Saber quién uno es equivale a tener una estampa nuestra que observemos siempre que se nos haya olvidado. No es que el hombre no dude de su personalidad, si no que ya no tiene que preocuparse por ella, el momento en que sabemos quienes somos (que no es si no intuir lo que somos), viene a suplir las incertidumbre y lo justifica todo. Ya nuestros actos no tiene grandes repercusiones en nuestro sentido de la culpa (a más que sea parte de lo que somos), porque como el destino se ha mostrado nuestras empresas son sólidas aun que sean castillos en el aire. La inteligencia escribí alguna vez, es irse justificando. Ahora diría lo contrario, la inteligencia es discernir entre los otros, ese momento (que no necesariamente es una exaltación extática o una pena muy amarga) en que sabemos definitivamente quienes somos, ese momento que justifica lo una vez echo y lo que queda por hacer.

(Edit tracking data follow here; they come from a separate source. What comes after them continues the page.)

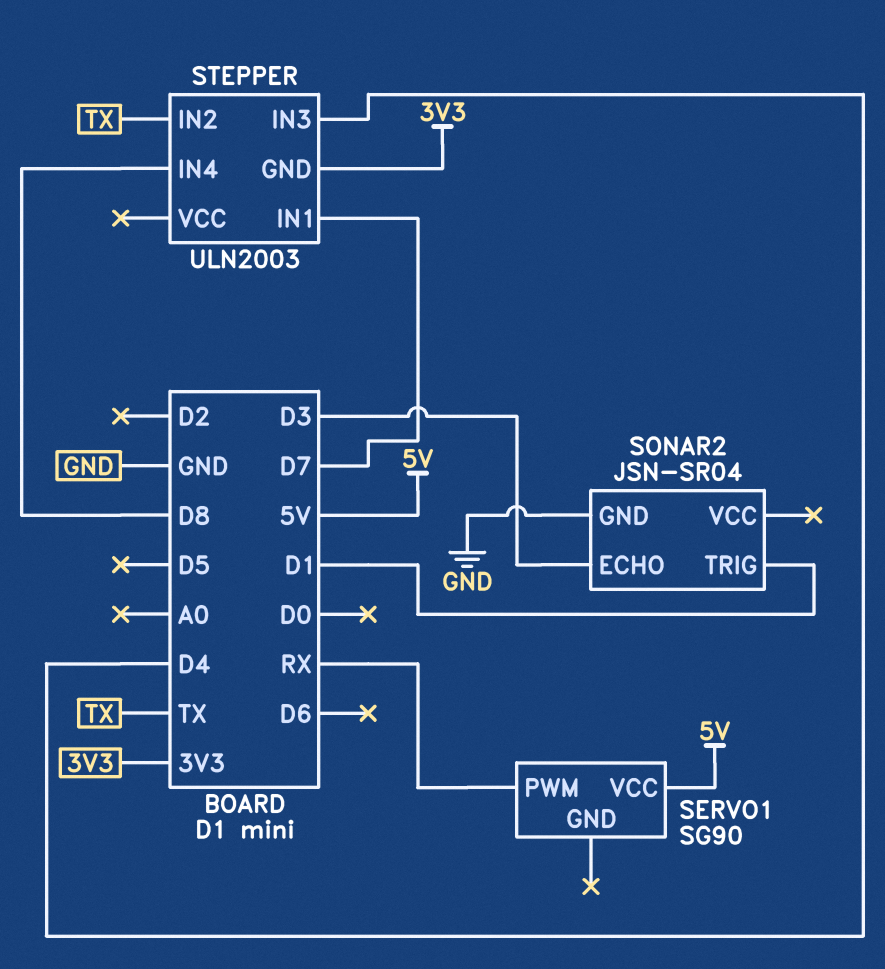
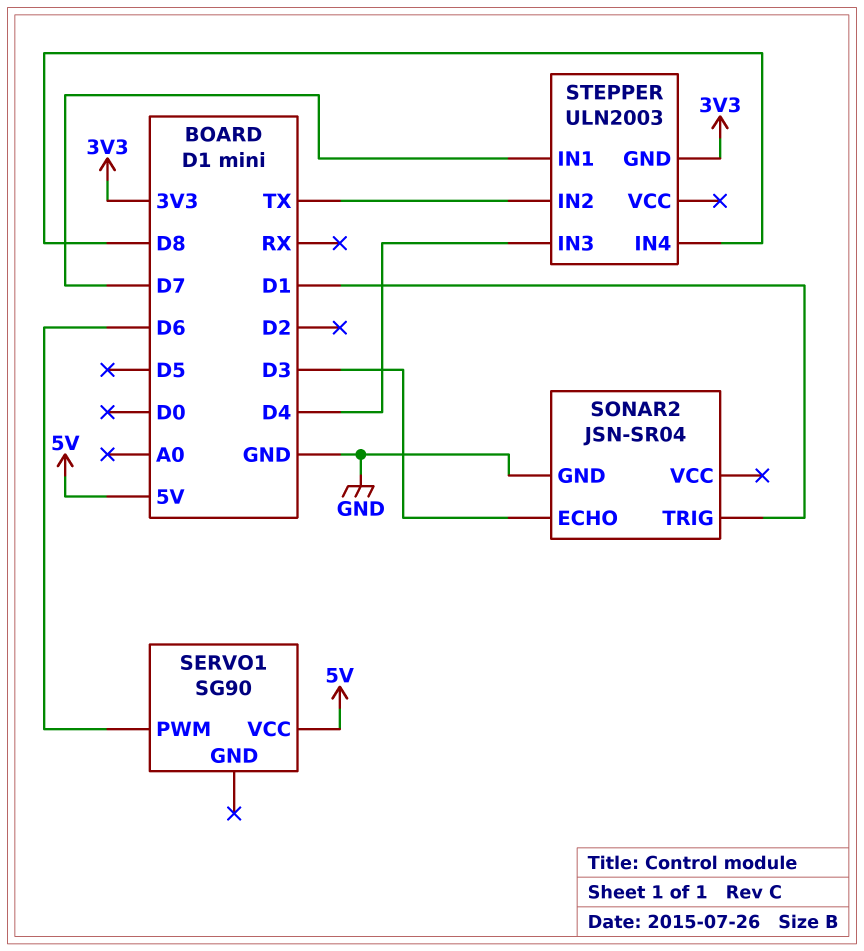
SERVO1 pin PWM: RX -> D6

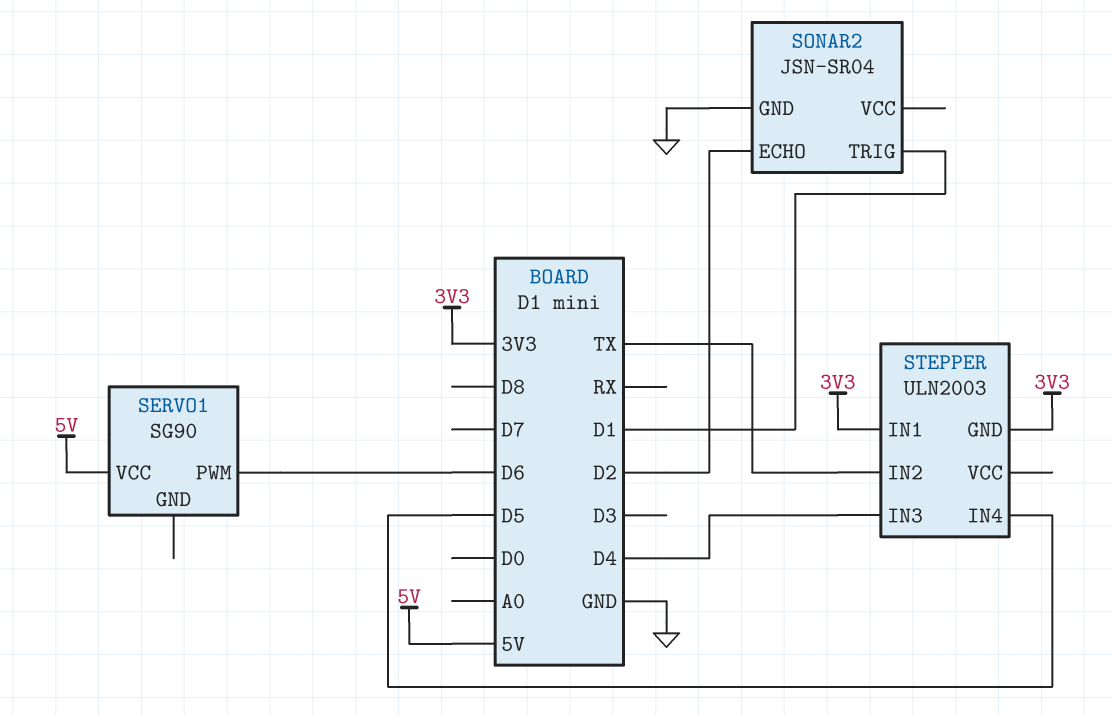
SONAR2 pin ECHO: D3 -> D2
STEPPER pin IN1: D7 -> 3V3
STEPPER pin IN4: D8 -> D5

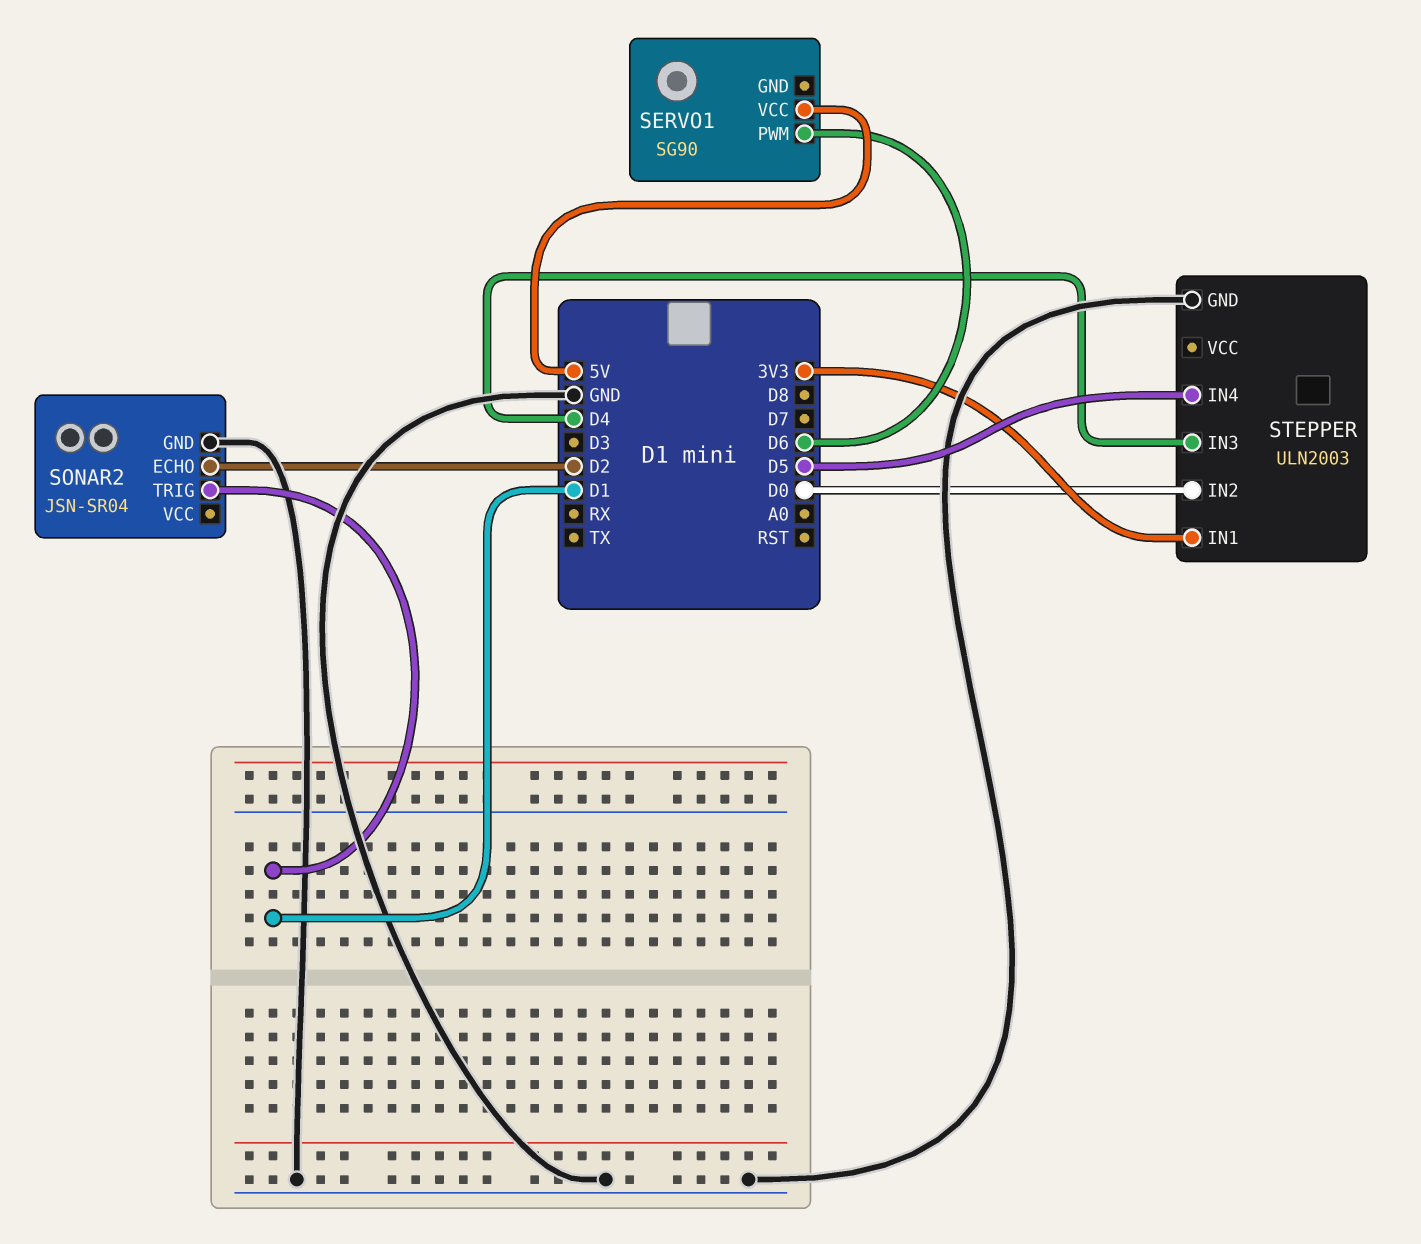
STEPPER pin GND: 3V3 -> GND
STEPPER pin IN2: TX -> D0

En aquel retrato de mi abuelo veo más que nada el aura melancólica que lo rodeaba, y ya sabemos la importancia que tiene la melancolía en el acto de pensar. Me parece mirar las noches en que salía al umbral de la puerta y empezaba a recitar poemas en voz alta y solo. Escucho las murmuraciones de sus poesías. Mucho de obelisco tiene la personalidad en esa foto, mucho de esa torre del reloj que hicieron a su memoria en Loja, donde ahora pasan los borrachos y sus mujeres buscándolos (no he ido a Loja en mucho). Me parece en esa fotografía encontrar todos los momentos de su vida, y lo que yo, con la loca de la casa, le hago vivir. Me parece que ahí están los borrachos, me parece ahí ver el sufrimiento de una gran perdida, me parece ver a sus amigos, los tragos que alguna vez bebió en conversaciones que no imagino.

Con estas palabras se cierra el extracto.